Even before the Transparency in Coverage Rule (TiC) was finalized in October 2020, requiring health insurance plans and issuers to disclose healthcare pricing information to plan participants, we were asking ourselves how to build a platform that would usher in this new era in healthcare. Compliance is an essential and foundational element, but at our core, we aim for something beyond that – a transformative shift in healthcare dynamics. This means a comprehensive suite of solutions, each one building upon the last, that embody the true potential of TiC.
The starting point is empowerment. Our current landscape of high-deductible health plans has left many “functionally uninsured” and hesitant to seek medical care. What good is insurance if consumers avoid care for fear of landing a medical bill that barely begins to touch their steadily increasing deductibles and out-of-pocket costs?
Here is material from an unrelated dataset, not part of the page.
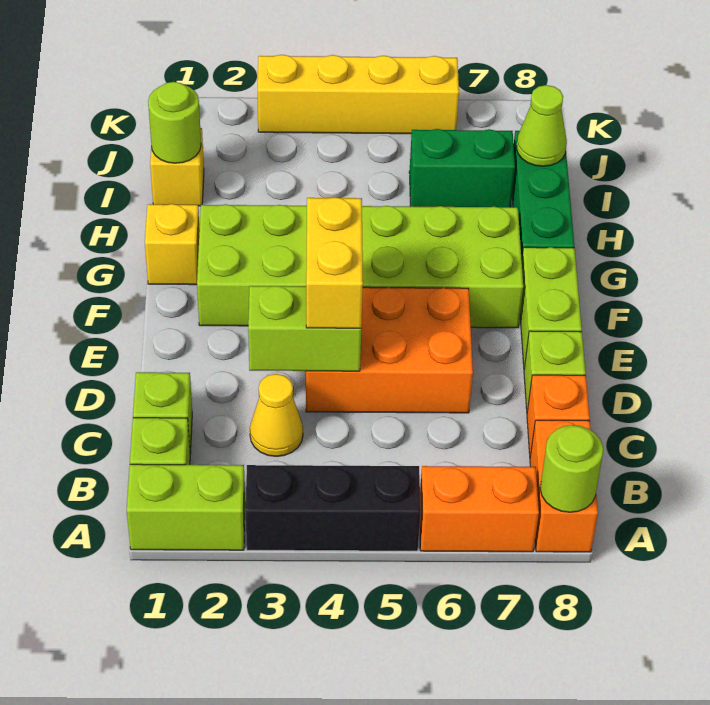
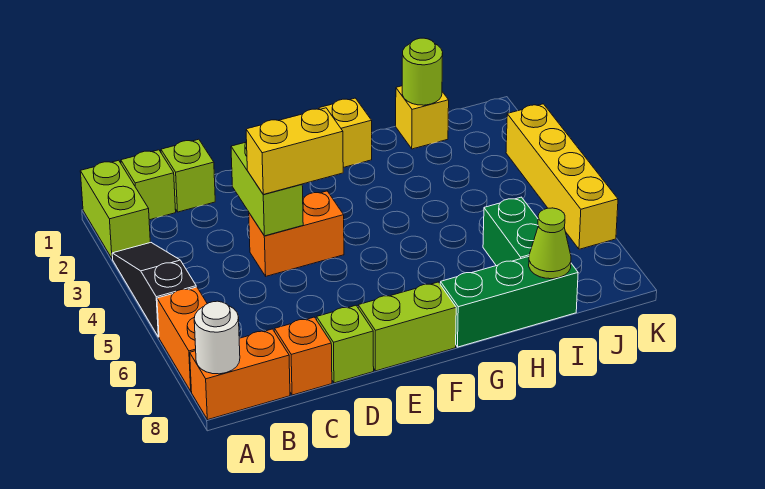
black brick A3:A5 level 1 -> black slope A3:A5 level 1 top 5
lime round brick A8 level 2 -> white round brick A8 level 2
yellow cone C3 level 1 -> none
orange brick D4:E6 level 1 -> orange brick D4:E4 level 1
lime brick F2:G7 level 1 -> none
Nearly 50% of U.S. adults say they have difficulty affording health care costs, with 4 in 10 stating that they have delayed or gone without medical care in the last year due to cost.1 This is not surprising when you consider that the average deductible for single coverage individuals has increased a staggering 61% over the past ten years.2 MyMedicalShopper™ puts cost control into the hands of the consumer with immediate access to price and quality comparisons. Armed with this information, they can make informed decisions while mitigating any financial apprehensions.
The next step is to drive utilization of the pricing tool through rewards-based incentives. And what better way to incentivize members than by investing back in their healthcare? It’s the best of both worlds since higher utilization leads to a decrease in plan spending for the employer, while lowering costs and adding a health benefit for the members. MyMedicalRewards™ ensures member engagement and drives them toward low-cost, high-quality care. But there’s still one final element that brings everything together and further increases savings.
When considering the most effective way to deliver earned rewards, we recommend leveraging tax-advantaged accounts such as Health Savings Accounts (HSAs) and/or Health Reimbursement Arrangements (HRAs). These types of accounts allow pre-tax funds to be set aside for qualified medical expenses, providing additional healthcare savings. Here’s a quick overview of these accounts.
Health Savings Accounts (HSAs) – Triple-tax-advantage accounts for people with HSA-qualified high-deductible health insurance plans. Both the person who owns the account and their employer can contribute to the account up to a certain amount each year. These accounts combine the best attributes of IRA and FSA accounts without the fear of the use-it-or-lose-it feature that comes with other tax-advantage account types.
These funds can be used to pay for qualified medical expenses for things like:
- Most medical care
- Most dental care
- Most vision care
- Over-the-counter drugs3
Health Reimbursement Arrangements (HRAs) – HRAs are employer-funded plans that pay back, or reimburse, employees for qualified medical expenses and sometimes health insurance premiums. Unlike an HSA, HRAs are not accounts; they are an agreement between the employee and employer.
Employers are allowed to claim a tax deduction for these reimbursements. Plus, the money that employees get from their employers is typically tax-free as well.3
TALONPay™ integrates member rewards with these tax-advantage accounts to complete the cost savings ecosystem with a simple way to pay. Once members earn rewards, they are available for immediate use on their TALONPay™ app. Not only does this increase savings by eliminating tax (which can quickly add up), but it also reduces or eliminates member out-of-pocket expenses.
TALON has created a unique, beyond-compliance platform with savings embedded into every aspect of our complete circle of solutions. We have held ourselves to a higher standard since before the inception of TiC, and this is the standard that will light our way into the future of healthcare.
TiC legislation was not intended to be another bothersome government regulation that must be implemented to stay away from fines. It was conceptualized as the foundation for building a healthcare consumerism ecosystem with aligned incentives.